非決定論(ひけっていろん)は、決定論の否定であり、ある出来事は以前起きた事態だけによっては要請されない、ということを含意する。言い換えれば、次に起こることは以前起きたことによって完全には規定されない、ということである。
決定論は、しばしばラプラスの悪魔(過去、現在、我々の世界を支配する自然法則、に関する全ての事実を知り、その知識を余す所なく未来を見通す架空の存在)の話に仮託される。
[編集] 両立主義 対 非両立主義
[編集] 非両立主義
一部の哲学者は、決定論と自由意志は両立しないと考えた。これは非両立主義(ひりょうりつしゅぎ)とよばれる考え方である。
非両立主義者は一般に、ある人の選択がその行為の唯一の原因であり、かつ実際に別様な選択がありえた場合にのみ、その人は自由に(自由意志を持って)行為するのだ、と主張する。この種の自由意志は決定論に対して両立不可能である。もし決定論が真であり、全ての出来事が我々の誕生に先んずる出来事を含む過去によって完全に規定されているのであれば、我々がなす全ての選択も、我々の統制下にない先行する出来事によって究極的に決定されているだろう。我々の選択は、過去によって決定されている(我々の選択とは無関係の)結果に過ぎない。だからもし決定論が真であるとすると、我々は過去に欺かれており自由意志は幻なのであろう。

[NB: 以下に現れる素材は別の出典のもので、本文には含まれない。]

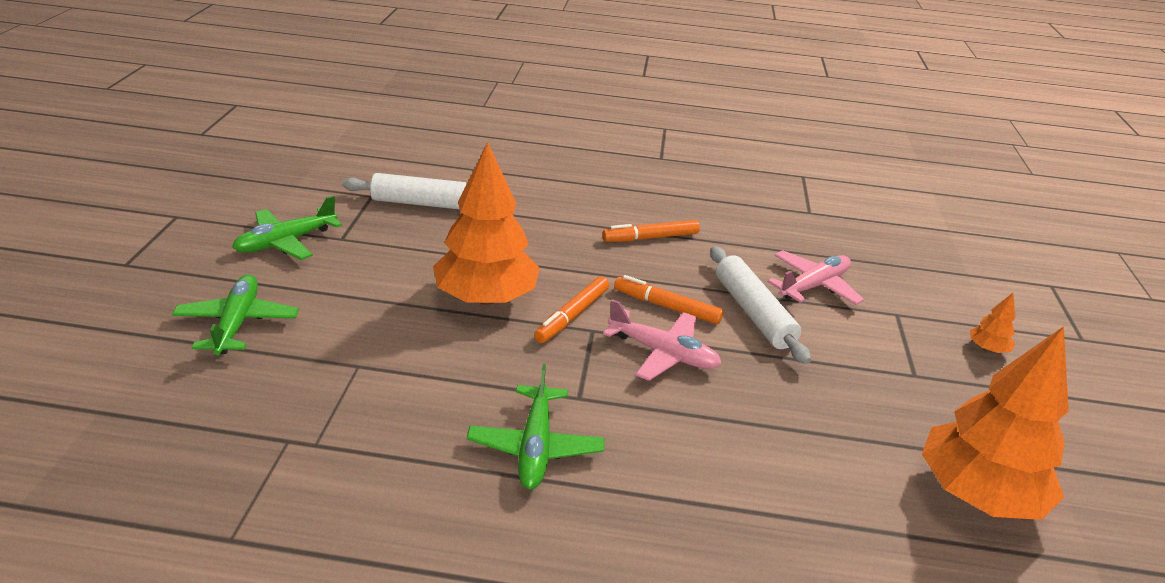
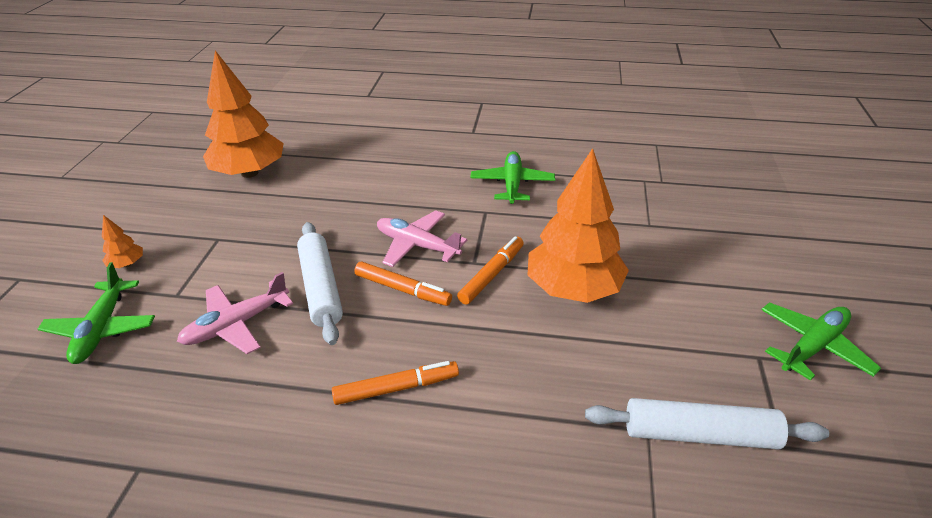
camera: 175 degrees left, 5 degrees up
(238, 323) = (766, 252): green plane -> green plane (102, 329)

d'Holbach のような厳密な決定論者 (Hard determinists) は、決定論を受けいれて自由意志を拒絶する非両立主義者である。van Inwagen のような自由論者は自由意志を受けいれて決定論を否認する非両立主義者である(この種の自由主義は同名の政治的言明(→リバタリアニズム)と混同すべきでない)。
[編集] 両立主義
また別の哲学者は、決定論と自由意志は両立可能であると考えた。これは両立主義(りょうりつしゅぎ)とよばれる考え方である。多くの両立主義者にとって、自由であることは、「その個人が意志したとおりの行為をなしうる」ということを意味する。この立場は両立主義の典型である。
ホッブズのような両立主義者は一般に、人が行為を意志しその人が意志したならば別様に行為することが(仮言的に)できただろう場合にのみ、人は自由に行為する、と主張する。彼らはしばしば、強姦、殺人、強盗、等々といった誰かの自由意志が否定される明快な事態を指摘する。この事態のカギは、過去が未来を決定しないという点にでなく、侵害者が犠牲者固有の行為についての欲求や選好を無視するという点にある。侵害者は、犠牲者の意志に反する行為を強いる。決定論は問題でなく、我々の選択が我々自身の欲求や選好の結果であり、いかなる外的な力によって(あるいは内的な力によってですら)も無視されない、ということが重要なのである。
[編集] 道徳的責任
人は一般的に、自分の行為に対して責任があると考えられており、自分がなしたことに対しての称賛や非難を引き受けるべきだとされている。しかし、多くの人に信じられている道徳的責任は自由意志を要請する。それ故、常に、道徳的に責任があるか否か、またいかなる意味でそうであるか、がもう一つの重要な問題となる。
[編集] 非両立主義との関係
非両立主義者は、「決定論は道徳的責任とは調和しない」と考える傾向にある。 世界の始まりの時点で既に定まっている選択の責任をどうやって問いうるのか?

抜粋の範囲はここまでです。